Is there still a good way to browse Usenet archives? When Google bought Dejanews, it made a big thing of how you could go right back to the moments in history - the first smiley, the first mention of Madonna etc. Now Google Groups seems to make historical Usenet really hard to browse - hiding the email addresses and trying to bounce you to modern groups. Or am I missing something?


Point your NNTP client at: nntp.olduse.net or one of those new-fangled "Web" browser things at: http://olduse.net/

olduse.net is not an archive, as such, but more of a repeat performance - "updated in real time as it was thirty years ago" - the bang!path email addresses are not hidden, and work-arounds to the "line eater bug" abound.

The Google archive at: https://groups.google.com/forum/#!browse seems useful to me, with, for instance, with 400+ results for "The Devouring Fungus".

The Google interface has a "Show Original" function under the "More messages actions" pulldown, and a "Show unmasked email addresses" function behind a Captcha. Perhaps I'm missing something?


Neat! Interestingly, many of these stories made it into dead tree form in Karla Jennings' _The Devouring Fungus_, which provides a nice narrative around this folklore and investigates some of these more thoroughly. She also goes into computing history a bit (Babbage, Zeus, etc.)

I was surprised to see it's still in print, so if you're an old neckbeard or interested in computing history, it's recommended.


https://openlibrary.org/books/OL14414111M/The_devouring_fung..., but it appears to be "checked out". The concept of an electronic file being checked out to one person on the whole internet is a goddamned abomination.


"Let's see if 160Kb makes it around the Net." Love it.


If you think that's bad, I heard a story about a guy at the local TAFE (Australia's Technical and Further Education) who annoyed all his classmates. This being the 90s, they were still using floppy disks.

Well, one day he annoyed the class a little more than normal. When he went for a bathroom break, they took his floppy disk, removed the magnetic media and replaced it with a circular sander. Sanded the heads right off his FDD when he got home.

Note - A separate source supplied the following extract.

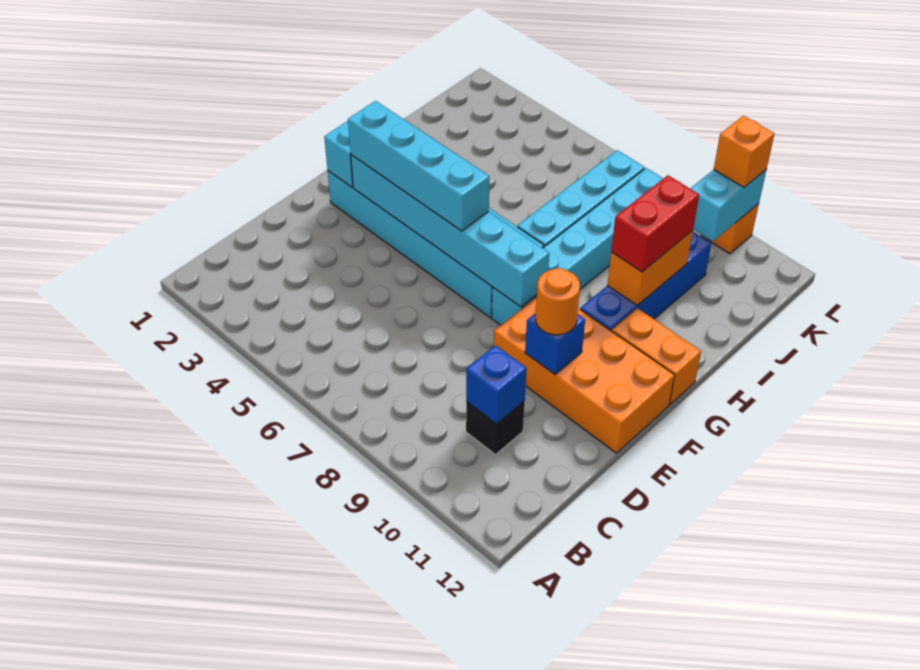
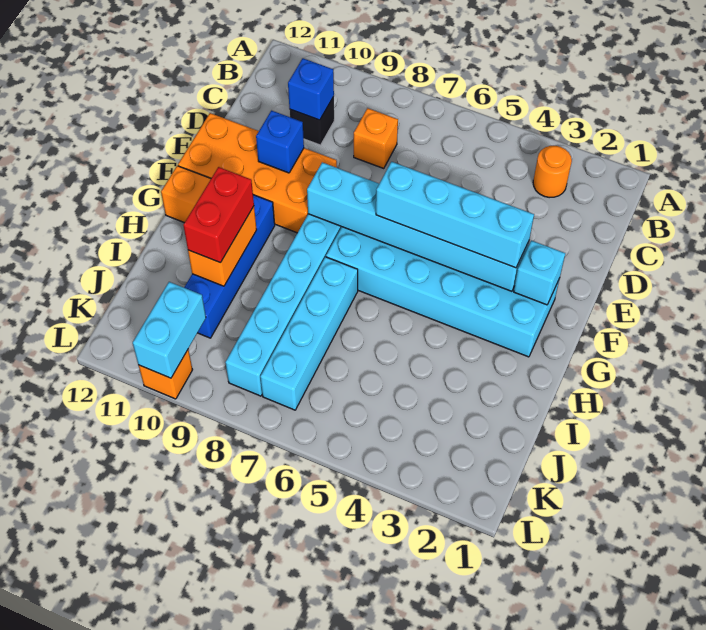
orange round brick E10 level 3 -> orange round brick B3 level 1
orange brick L10 level 3 -> orange brick C8 level 1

The page contains this quote:

> ...the teflon insulation reacted with the hot (molten) metal to

> form HF gas. When the fire department turned on the sprinklers

> in desperation: hydrofloric acid.

I'm interested in where that comes from.


Last bit is definitely correct, since hydrofluoric acid is HF in solution with water.

HF is produced in Pyrolysis of Teflon[1], so I wouldn't say 100% myth busted.

[1]http://www.fluoridealert.org/wp-content/pesticides/teflon.de...


I was wondering if that post was included in full in the link, as I failed to find it.


I always like stories about weird hardware/software problems where one is interfering with the other.